[29] 為什麼 EKS 在更新 Kubernetes deployment 時會有 HTTP 502 的 error（四）

2022 iThome 鐵人賽

DAY 29

DevOps

那些文件沒告訴你的 AWS EKS系列第 29 篇

14th鐵人賽 eks kubernetes

focaaby

2022-10-14 23:55:28

1453 瀏覽

分享至

本文將依據昨日主要提及的兩種解決方式 preStop hook 搭配 terminationGracePeriodSeconds 以及啟用 AWS Load Balancer Controller Pod Readiness Gates 功能分別實測：

ALB 作為 Ingress endpoint
NLB 作為 Service endpoint

以下環境使用 AWS Load Balancer Controller v2.4.3 進行測試：

$ kubectl -n kube-system get deploy aws-load-balancer-controller -o yaml | grep "image: "
        image: 602401143452.dkr.ecr.us-west-2.amazonaws.com/amazon/aws-load-balancer-controller:v2.4.3

ALB

更新 namespace label elbv2.k8s.aws/pod-readiness-gate-inject=enabled 啟用 Pod Readiness Gates 功能。

$ kubectl label namespace demo-nginx elbv2.k8s.aws/pod-readiness-gate-inject=enabled
namespace/demo-nginx labeled

更新 nginx-demo-ingress.yaml YAML 內容。以下使用 game 2048 作為測試 server。先前在測試驗證過程中，發現 Nginx image 終止（terminated）速度太快，很難識別到底是否真的有遭遇到 HTTP 500-level 的錯誤，故替換成 game 2048 image 進行測試。
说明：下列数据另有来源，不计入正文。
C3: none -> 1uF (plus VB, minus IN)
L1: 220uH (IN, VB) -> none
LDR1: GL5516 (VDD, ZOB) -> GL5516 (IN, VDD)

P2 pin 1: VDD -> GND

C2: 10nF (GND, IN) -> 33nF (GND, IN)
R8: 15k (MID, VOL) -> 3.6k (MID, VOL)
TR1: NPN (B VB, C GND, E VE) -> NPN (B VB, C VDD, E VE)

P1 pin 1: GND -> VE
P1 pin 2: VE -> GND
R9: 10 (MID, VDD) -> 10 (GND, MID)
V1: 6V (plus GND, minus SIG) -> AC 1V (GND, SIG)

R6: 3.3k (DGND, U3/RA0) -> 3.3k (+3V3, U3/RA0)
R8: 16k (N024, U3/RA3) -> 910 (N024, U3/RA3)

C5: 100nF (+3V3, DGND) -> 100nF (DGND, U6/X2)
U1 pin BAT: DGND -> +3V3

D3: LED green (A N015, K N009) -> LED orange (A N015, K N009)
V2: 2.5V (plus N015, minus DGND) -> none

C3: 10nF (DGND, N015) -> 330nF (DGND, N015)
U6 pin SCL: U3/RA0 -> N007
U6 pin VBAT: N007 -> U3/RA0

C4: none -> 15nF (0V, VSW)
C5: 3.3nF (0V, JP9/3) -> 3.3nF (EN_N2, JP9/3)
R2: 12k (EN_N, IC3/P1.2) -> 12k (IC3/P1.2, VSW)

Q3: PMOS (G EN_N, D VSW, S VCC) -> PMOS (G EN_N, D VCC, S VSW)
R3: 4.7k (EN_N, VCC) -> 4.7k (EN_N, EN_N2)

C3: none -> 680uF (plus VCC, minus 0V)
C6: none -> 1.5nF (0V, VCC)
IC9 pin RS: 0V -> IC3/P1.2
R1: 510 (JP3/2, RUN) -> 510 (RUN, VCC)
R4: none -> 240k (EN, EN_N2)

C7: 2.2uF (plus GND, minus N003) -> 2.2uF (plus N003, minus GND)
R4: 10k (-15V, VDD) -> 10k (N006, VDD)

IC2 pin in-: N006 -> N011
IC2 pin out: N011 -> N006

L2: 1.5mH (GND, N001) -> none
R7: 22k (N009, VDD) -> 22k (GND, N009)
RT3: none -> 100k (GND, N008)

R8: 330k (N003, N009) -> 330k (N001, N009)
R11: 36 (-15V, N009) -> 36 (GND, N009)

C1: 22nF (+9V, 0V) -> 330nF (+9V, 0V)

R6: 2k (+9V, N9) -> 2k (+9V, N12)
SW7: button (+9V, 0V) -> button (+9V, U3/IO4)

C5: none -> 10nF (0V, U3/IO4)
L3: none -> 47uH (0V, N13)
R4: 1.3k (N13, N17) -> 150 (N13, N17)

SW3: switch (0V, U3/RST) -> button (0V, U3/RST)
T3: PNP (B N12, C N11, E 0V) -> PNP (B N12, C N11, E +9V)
其 game 2048 需要約 40 秒時間才能完全終止，故 sleep 約 40 秒時間， terminationGracePeriodSeconds 則額外延長 20 秒故設定 60 秒，

$ cat ./nginx-demo-ingress.yaml
apiVersion: v1
kind: Namespace
metadata:
  name: "demo-nginx"
---
apiVersion: apps/v1
kind: Deployment
metadata:
  name: "demo-nginx-deployment"
  namespace: "demo-nginx"
spec:
  selector:
    matchLabels:
      app: "demo-nginx"
  replicas: 10
  template:
    metadata:
      labels:
        app: "demo-nginx"
        role: "backend"
    spec:
      terminationGracePeriodSeconds: 60
      containers:
        # - image: nginx:latest
      - image: public.ecr.aws/l6m2t8p7/docker-2048:latest
        imagePullPolicy: Always
        name: "demo-nginx"
        ports:
        - containerPort: 80
        lifecycle:
          preStop:
            exec:
              command: ["/bin/sh", "-c", "sleep 40"]

  strategy:
    rollingUpdate:
      maxSurge: 25%
      maxUnavailable: 25%
    type: RollingUpdate
---
apiVersion: v1
kind: Service
metadata:
  name: "service-demo-nginx"
  namespace: "demo-nginx"
spec:
  ports:
    - port: 80
      targetPort: 80
      protocol: TCP
  selector:
    app: "demo-nginx"
---
apiVersion: networking.k8s.io/v1
kind: Ingress
metadata:
  namespace: "demo-nginx"
  name: "ingress-nginx"
  annotations:
    kubernetes.io/ingress.class: alb
    alb.ingress.kubernetes.io/scheme: internet-facing
    alb.ingress.kubernetes.io/target-type: ip
spec:
  rules:
  - http:
      paths:
      - path: "/"
        pathType: Prefix
        backend:
          service:
            name: service-demo-nginx
            port:

部署此 YAML。

$ kubectl apply -f  ./nginx-demo-ingress.yaml

使用以下 curl command 每 0.5 秒訪問一次 ALB endpoint。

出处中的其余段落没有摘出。